Financial assets held by households in Japan stood at ¥2.18 quadrillion as of the end of September, falling from a record high marked three months before in their first decline in eight quarters, the Bank of Japan said Wednesday.
The fall reflected a decline in stock prices following the central bank's decision in July to raise interest rates, as well as a weaker yen.
Compared with a year earlier, however, the balance of household financial assets was up 2.8%.
The balance marked a record high for the sixth straight quarter as of the end of June, following the introduction of the new NISA tax-exempt program for small-lot investors in January and thanks to higher stock prices.

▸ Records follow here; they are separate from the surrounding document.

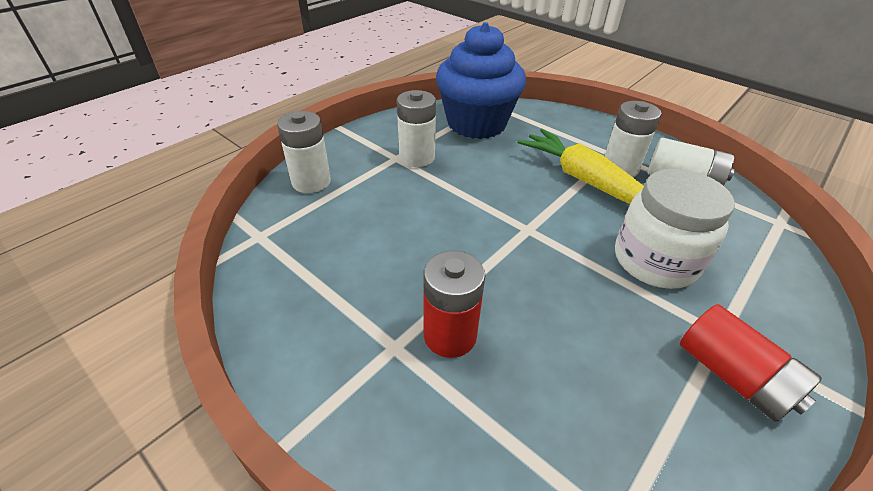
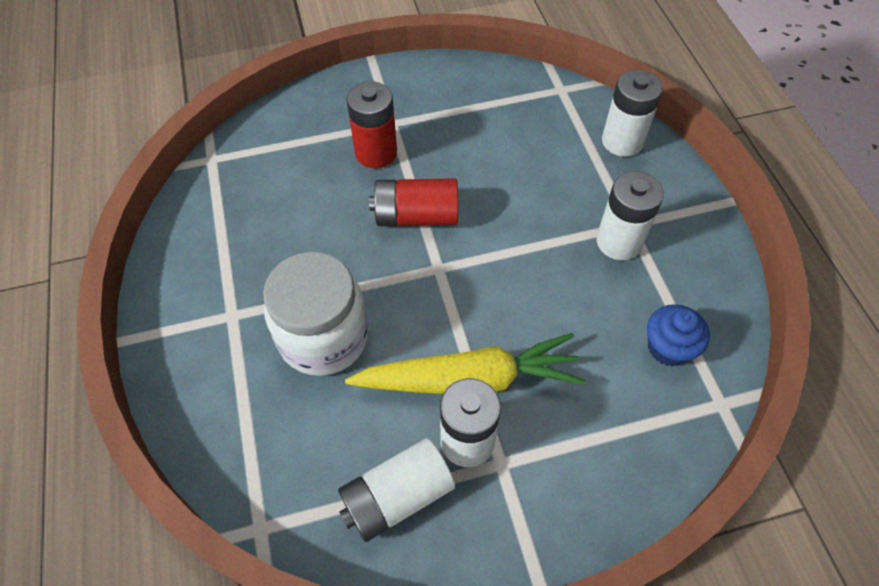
camera: 125 degrees right, 15 degrees up
(476, 123) = (668, 347): blue cupcake -> blue cupcake, size x0.45
(732, 376) = (206, 286): red battery -> red battery (416, 216)

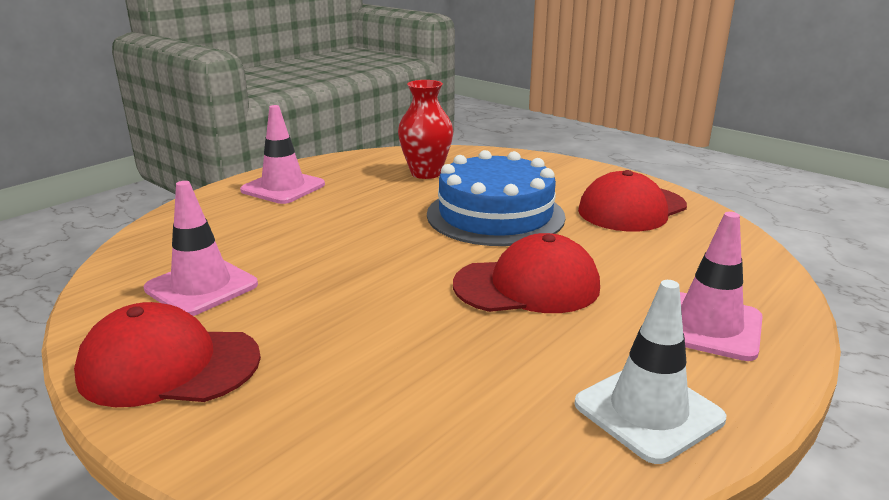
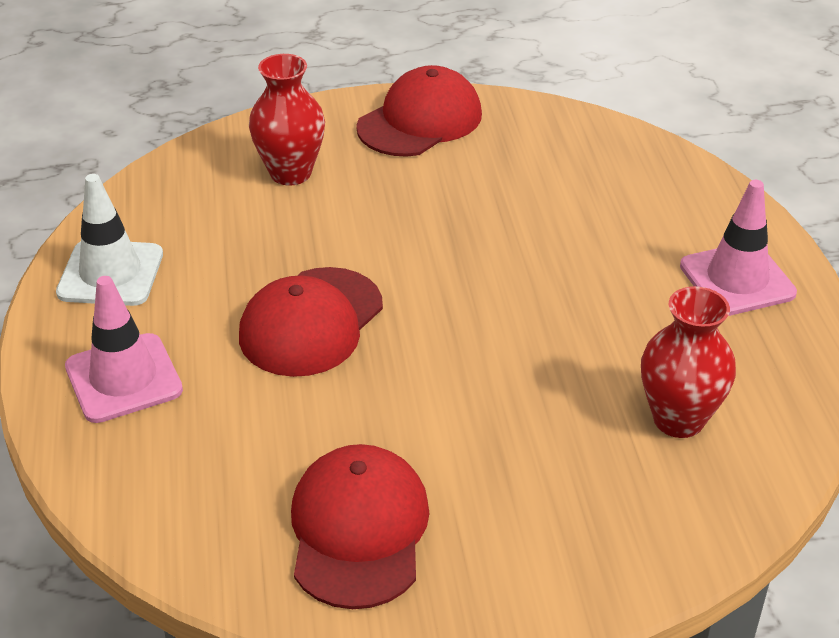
camera: 130 degrees right, 15 degrees up
(201, 287) = (525, 160): pink traffic cone -> none
(354, 396) = (290, 173): none -> red vase
(495, 215) = (476, 397): blue cake -> none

Of the total as of the end of September, shareholdings gained 7.2% from a year before to ¥285 trillion, and investment trusts soared 23.3% to ¥125 trillion.
The balance of cash and deposits grew 0.3% to ¥1.12 quadrillion. Of them, cash shrank 3.1% to ¥102 trillion, its biggest-ever decline, due to the spread of cashless payment services and a drawdown of savings to cover price increases.
The share of Japanese government bonds held by the BOJ stood at 52.64%, down for the fourth consecutive quarter.
The BOJ's JGB holdings are expected to further shrink as the central bank has been reducing its JGB purchases since August as part of efforts to normalize its monetary policy.